Wednesday, February 28, 2007
Booklog: Life As We Knew It, How I Live Now, While I Live (sometimes known as the "Life" trilogy)
Life As We Knew It, by Susan Beth Pfeffer
Miranda is a typical teenager, and her diary reflects that: changing friendships, fights with her mom, and homework. When she begins to hear reports that an astroid is on course to crash into the moon, she barely pays attention. But when the collision shifts the moon off its axis, Miranda's world is changed forever in an instant. Massive tsunamis, earthquakes and volcanos wipe out millions, and all of the things Miranda used to take for granted begin to dissapear: food, water, gasoline, and contact with the outside world. Miranda records her family's struggle to survive in her diary, and we follow as things go from bad to worse.

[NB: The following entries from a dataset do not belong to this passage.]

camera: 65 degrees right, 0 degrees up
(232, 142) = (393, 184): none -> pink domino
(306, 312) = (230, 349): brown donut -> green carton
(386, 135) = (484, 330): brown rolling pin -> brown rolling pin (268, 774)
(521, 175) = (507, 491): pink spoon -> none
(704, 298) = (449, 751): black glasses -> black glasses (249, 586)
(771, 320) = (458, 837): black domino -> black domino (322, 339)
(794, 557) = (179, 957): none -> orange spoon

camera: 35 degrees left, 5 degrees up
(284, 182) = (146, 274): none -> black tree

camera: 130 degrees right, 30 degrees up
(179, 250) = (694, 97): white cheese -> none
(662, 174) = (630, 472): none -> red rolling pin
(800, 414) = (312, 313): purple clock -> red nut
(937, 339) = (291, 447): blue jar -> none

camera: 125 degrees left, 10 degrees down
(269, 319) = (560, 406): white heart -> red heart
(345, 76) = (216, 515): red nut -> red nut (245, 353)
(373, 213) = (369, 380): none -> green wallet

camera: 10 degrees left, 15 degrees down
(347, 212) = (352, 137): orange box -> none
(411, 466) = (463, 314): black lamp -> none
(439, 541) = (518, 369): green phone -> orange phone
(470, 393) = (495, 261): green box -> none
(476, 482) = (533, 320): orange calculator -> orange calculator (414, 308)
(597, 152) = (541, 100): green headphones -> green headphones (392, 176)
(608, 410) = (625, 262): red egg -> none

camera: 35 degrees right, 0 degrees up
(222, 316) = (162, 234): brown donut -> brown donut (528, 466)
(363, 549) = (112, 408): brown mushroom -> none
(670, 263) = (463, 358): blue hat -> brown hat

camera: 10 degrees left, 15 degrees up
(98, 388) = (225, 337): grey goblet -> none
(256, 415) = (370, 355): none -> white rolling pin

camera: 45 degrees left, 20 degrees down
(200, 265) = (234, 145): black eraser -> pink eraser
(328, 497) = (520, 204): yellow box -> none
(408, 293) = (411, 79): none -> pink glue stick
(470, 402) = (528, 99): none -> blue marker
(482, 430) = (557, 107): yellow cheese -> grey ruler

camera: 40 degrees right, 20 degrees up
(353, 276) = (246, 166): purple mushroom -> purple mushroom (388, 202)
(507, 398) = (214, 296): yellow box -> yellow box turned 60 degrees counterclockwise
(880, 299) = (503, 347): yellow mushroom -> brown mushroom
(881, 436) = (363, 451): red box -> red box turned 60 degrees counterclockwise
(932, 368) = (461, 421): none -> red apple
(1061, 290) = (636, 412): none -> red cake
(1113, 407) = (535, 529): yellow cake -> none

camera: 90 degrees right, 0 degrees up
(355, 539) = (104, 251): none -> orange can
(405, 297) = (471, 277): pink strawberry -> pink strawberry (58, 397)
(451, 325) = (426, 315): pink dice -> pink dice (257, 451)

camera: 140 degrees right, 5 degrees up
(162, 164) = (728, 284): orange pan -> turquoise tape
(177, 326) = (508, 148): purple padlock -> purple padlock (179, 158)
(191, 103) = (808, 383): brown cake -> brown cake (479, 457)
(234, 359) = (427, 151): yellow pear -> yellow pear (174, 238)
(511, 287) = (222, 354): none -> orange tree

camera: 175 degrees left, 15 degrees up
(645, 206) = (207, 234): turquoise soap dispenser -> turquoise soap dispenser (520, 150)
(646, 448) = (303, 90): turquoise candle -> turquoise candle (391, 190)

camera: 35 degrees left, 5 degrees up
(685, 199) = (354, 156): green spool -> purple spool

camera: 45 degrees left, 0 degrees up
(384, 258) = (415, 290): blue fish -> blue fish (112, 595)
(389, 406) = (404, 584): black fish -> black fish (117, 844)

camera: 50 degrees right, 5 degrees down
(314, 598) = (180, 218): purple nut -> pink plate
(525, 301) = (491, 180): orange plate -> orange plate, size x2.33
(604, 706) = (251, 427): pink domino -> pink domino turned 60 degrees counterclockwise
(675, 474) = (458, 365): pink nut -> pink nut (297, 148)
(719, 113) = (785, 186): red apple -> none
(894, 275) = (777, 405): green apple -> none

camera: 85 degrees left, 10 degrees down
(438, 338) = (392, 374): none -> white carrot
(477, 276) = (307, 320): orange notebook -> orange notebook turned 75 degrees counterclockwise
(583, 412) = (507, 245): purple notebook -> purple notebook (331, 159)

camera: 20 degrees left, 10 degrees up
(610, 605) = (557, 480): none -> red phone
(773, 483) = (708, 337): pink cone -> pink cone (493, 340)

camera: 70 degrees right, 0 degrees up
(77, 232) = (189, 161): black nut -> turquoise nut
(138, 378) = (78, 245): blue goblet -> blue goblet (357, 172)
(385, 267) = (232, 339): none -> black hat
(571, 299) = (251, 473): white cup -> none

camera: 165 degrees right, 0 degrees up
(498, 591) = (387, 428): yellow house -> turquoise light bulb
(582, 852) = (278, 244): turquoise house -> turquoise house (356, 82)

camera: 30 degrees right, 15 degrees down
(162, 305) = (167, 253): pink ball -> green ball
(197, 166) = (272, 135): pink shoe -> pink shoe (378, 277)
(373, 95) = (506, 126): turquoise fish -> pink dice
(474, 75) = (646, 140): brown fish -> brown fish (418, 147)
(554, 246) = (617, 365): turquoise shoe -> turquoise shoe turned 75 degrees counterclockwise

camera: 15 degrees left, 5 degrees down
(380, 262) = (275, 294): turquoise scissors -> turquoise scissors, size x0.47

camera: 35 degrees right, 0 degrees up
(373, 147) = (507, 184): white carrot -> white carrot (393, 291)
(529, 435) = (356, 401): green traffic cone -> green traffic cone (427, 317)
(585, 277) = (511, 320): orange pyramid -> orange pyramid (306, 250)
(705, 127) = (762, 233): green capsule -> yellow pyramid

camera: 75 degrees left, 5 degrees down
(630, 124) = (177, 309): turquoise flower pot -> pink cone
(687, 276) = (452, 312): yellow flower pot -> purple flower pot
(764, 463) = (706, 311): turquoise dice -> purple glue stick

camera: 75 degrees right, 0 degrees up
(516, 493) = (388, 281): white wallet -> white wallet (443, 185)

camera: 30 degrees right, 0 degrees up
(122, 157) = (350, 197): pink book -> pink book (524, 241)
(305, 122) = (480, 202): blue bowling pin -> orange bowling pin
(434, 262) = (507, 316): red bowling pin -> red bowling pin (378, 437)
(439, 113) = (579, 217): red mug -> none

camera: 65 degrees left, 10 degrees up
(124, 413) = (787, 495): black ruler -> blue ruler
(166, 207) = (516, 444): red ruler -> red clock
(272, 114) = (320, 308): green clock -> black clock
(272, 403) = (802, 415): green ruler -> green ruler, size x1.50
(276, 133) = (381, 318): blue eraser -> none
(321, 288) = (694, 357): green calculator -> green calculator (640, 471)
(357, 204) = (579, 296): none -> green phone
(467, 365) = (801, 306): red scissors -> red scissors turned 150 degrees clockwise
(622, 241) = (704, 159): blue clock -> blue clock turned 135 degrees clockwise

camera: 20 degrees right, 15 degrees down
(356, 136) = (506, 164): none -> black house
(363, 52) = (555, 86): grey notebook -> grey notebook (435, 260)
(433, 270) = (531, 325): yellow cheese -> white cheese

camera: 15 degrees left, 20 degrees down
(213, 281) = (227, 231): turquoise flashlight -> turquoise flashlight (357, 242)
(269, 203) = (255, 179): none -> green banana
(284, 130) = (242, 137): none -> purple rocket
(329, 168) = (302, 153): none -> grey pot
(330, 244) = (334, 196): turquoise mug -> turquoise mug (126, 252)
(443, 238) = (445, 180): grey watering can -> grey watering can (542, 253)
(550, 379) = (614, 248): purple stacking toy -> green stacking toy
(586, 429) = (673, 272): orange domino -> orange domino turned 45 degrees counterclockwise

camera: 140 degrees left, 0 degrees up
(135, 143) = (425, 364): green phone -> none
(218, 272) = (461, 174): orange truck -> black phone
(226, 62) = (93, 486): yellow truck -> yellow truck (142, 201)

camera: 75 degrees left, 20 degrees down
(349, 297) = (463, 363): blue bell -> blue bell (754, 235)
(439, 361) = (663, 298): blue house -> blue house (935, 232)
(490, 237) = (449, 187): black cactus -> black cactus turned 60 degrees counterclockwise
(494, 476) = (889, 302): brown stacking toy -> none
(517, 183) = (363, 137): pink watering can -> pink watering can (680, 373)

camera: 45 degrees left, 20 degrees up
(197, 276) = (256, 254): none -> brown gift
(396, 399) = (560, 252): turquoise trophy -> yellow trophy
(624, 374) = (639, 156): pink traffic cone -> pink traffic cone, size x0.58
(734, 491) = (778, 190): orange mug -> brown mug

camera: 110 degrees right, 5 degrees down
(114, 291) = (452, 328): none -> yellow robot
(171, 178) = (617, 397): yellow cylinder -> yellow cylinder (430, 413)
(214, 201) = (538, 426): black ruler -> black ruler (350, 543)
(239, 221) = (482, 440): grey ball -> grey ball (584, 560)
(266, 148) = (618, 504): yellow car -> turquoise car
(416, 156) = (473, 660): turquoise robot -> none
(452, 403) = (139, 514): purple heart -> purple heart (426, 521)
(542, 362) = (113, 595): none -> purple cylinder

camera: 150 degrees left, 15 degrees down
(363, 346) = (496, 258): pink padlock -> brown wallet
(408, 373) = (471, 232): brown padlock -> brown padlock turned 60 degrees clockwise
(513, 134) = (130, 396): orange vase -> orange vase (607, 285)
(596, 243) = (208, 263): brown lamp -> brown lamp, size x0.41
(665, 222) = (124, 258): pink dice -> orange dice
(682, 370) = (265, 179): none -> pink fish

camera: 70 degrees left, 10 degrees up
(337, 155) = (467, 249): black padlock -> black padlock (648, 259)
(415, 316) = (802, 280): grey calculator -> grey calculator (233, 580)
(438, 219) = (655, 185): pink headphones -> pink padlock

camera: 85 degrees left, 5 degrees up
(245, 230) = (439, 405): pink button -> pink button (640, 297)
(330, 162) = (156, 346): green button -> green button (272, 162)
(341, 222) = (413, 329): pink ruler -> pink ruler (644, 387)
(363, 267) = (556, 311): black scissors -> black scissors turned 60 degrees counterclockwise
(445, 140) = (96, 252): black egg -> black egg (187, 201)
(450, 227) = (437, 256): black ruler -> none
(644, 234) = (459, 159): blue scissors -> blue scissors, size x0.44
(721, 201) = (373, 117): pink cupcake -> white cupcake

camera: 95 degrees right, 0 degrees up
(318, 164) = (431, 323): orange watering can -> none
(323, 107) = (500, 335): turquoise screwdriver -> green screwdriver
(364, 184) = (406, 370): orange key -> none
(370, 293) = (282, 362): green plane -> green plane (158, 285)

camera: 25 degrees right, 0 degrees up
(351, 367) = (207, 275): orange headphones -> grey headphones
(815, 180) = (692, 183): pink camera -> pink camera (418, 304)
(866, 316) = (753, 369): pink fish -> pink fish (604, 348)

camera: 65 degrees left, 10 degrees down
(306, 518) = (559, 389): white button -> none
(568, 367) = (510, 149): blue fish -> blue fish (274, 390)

This was my second disaster book in two days. It is completely different from How I Live Now, but possibly even more compelling. It feels real. It feels like something that could happen to us, right now. This is a quiet book. We don't see New York submerged, and we're not witness to the volcanos - all we see is Miranda's family, stockpiling food, rationing batteries, and clinging to each other. We see them grow and mature and adjust. This is a haunting book. It's been three days since I finished it, and I still can't get it out of my head. I literally could not put it down. Buy this book. Buy it now, and then set aside some time and start to read it. It is just that good.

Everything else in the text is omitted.